U.S. officials say Iran is responsible for emails meant to intimidate American voters and sow unrest in multiple states, and Tehran and Moscow have also obtained voter registration with the goal of interfering in the election. (Oct. 21)

AP

Two Iranian nationals have been charged with waging a cyber campaign to influence American voters and undermine confidence in the political system during the run-up to the 2020 presidential election.

An indictment unsealed Thursday in New York accuses Seyyed Mohammad Hosein Musa Kazemi, 24, and Sajjad Kashian, 27, of obtaining confidential voter information, sending threatening emails to voters and attempting to access election-related websites in several states as part of a four-month effort based in Iran to sow discord among American voters.

The charges expand on Iran-based interference first identified by U.S. officials in the anxious days before last year’s vote.

At that time, John Ratcliffe, then-director of National Intelligence, announced during a hastily-called evening news conference that Iran and Russia had been involved in the illicit cyber effort. 

Ratcliffe, who appeared last year with FBI Director Christopher Wray, said that Iran had sent false information to voters, including spoof emails claiming that fraudulent ballots can be sent from overseas.
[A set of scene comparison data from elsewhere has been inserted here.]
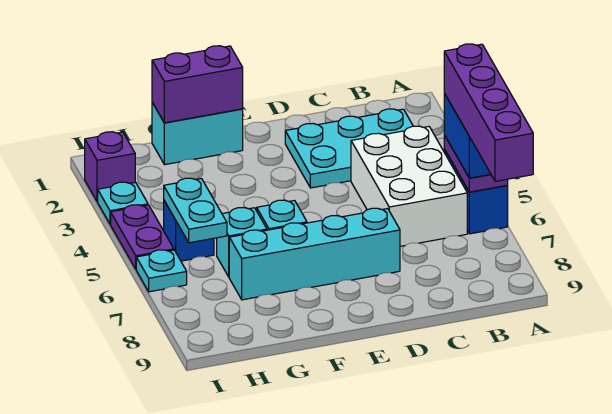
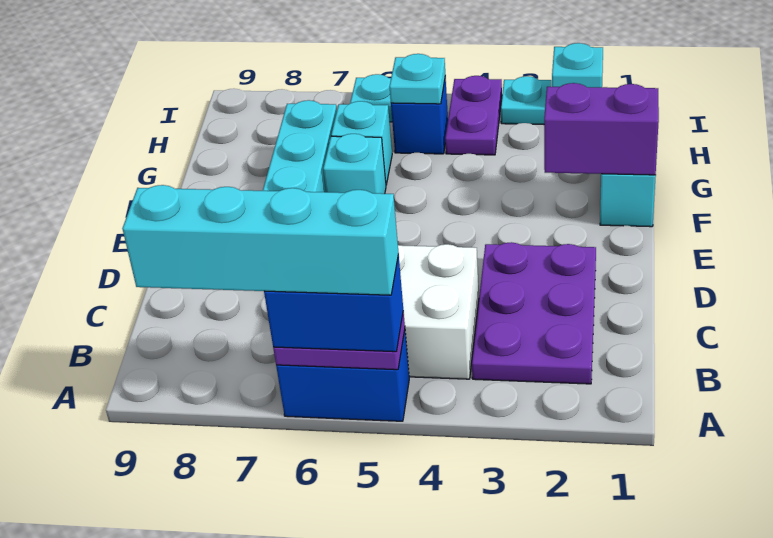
purple brick A5:A8 level 4 -> cyan brick A5:A8 level 4
cyan plate B2:D3 level 1 -> purple plate B2:D3 level 1
purple brick F1:G1 level 2 -> purple brick F1:F2 level 2
cyan plate H5:H6 level 2 -> cyan plate H5 level 2
purple brick I2 level 1 -> cyan brick I2 level 1
purple plate I4:I5 level 1 -> purple plate H4:I4 level 1

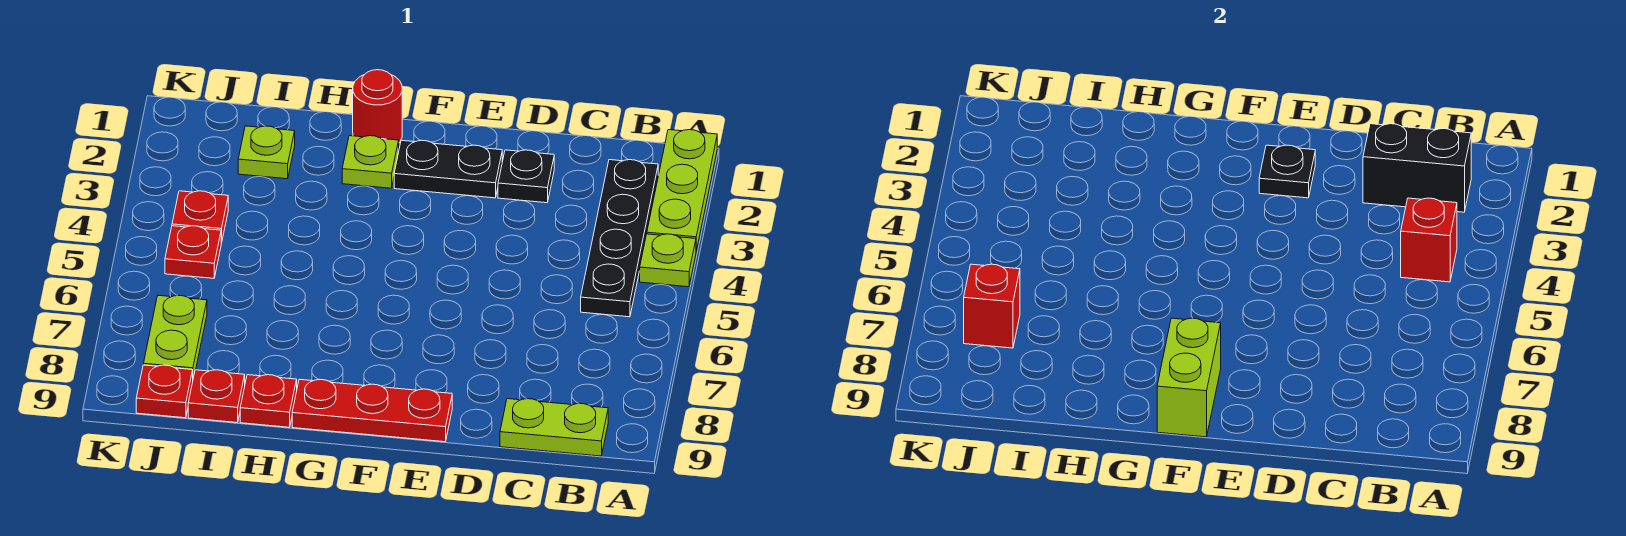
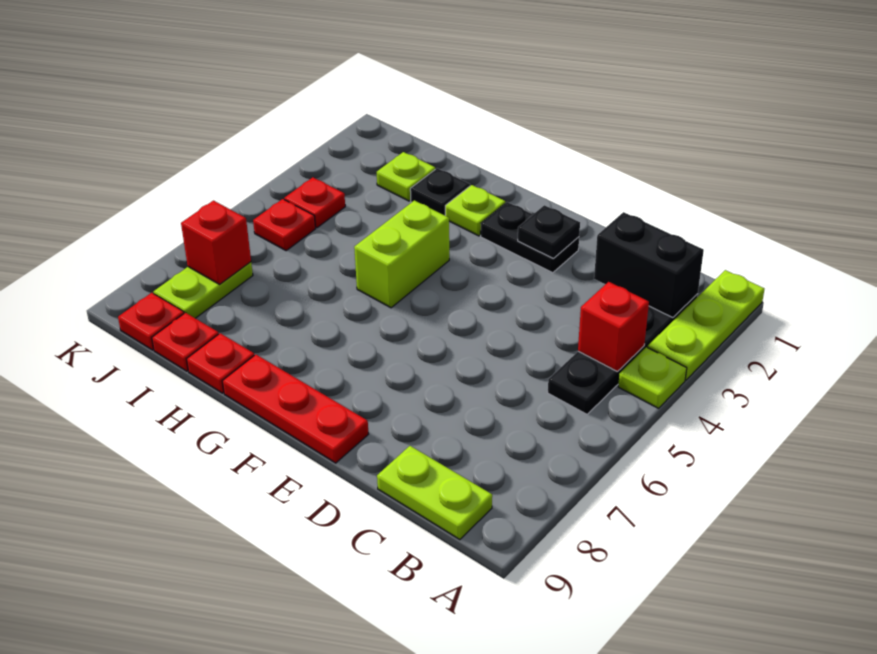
black plate D2 level 1 -> black plate H2 level 1
lime brick F8:F9 level 2 -> lime brick G4:G5 level 1
red round brick G1 level 1 -> none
“This indictment details how two Iran-based actors waged a targeted, coordinated campaign to erode confidence in the integrity of the U.S. electoral system and to sow discord among Americans,” Assistant Attorney General Matthew G. Olsen said. “The allegations illustrate how foreign disinformation campaigns operate and seek to influence the American public.”

More: Russia, Iran aimed to sway 2020 election through covert campaigns, US intelligence reports

More: Election security officials: ‘No evidence voting systems compromised’

Manhattan U.S. Attorney Damian Williams said the two suspects formed a “coordinated conspiracy” to compromise election-related websites in 11 states and succeeded in downloading information on 100,000 voters in one of those state.

A month before the election, according to prosecutors, the accused conspirators distributed threatening messages to “tens of thousands of registered voters” posing as the far-right group Proud Boys.

The emails were directed to registered Democrats, threatening “physical injury” if they did not change party affiliation and cast votes for then-President Donald Trump.

“Our intelligence officials have continually warned that other countries would seek to follow Russia’s 2016 playbook,” Senate Intelligence Committee Chairman Mark Warner, D-Va., said Thursday. “Today’s charges and sanctions against several Iranians believed to be behind a cyber campaign to intimidate and influence American voters in the 2020 election are further evidence that attempts to interfere in our elections will continue, and we must all be on guard against them.”

In addition to the criminal charges, the Treasury Department announced sanctions against the two suspects, an Iranian cyber company and four company executives.

The State Department, meanwhile, is offering a $10 million reward for information related to the two suspects.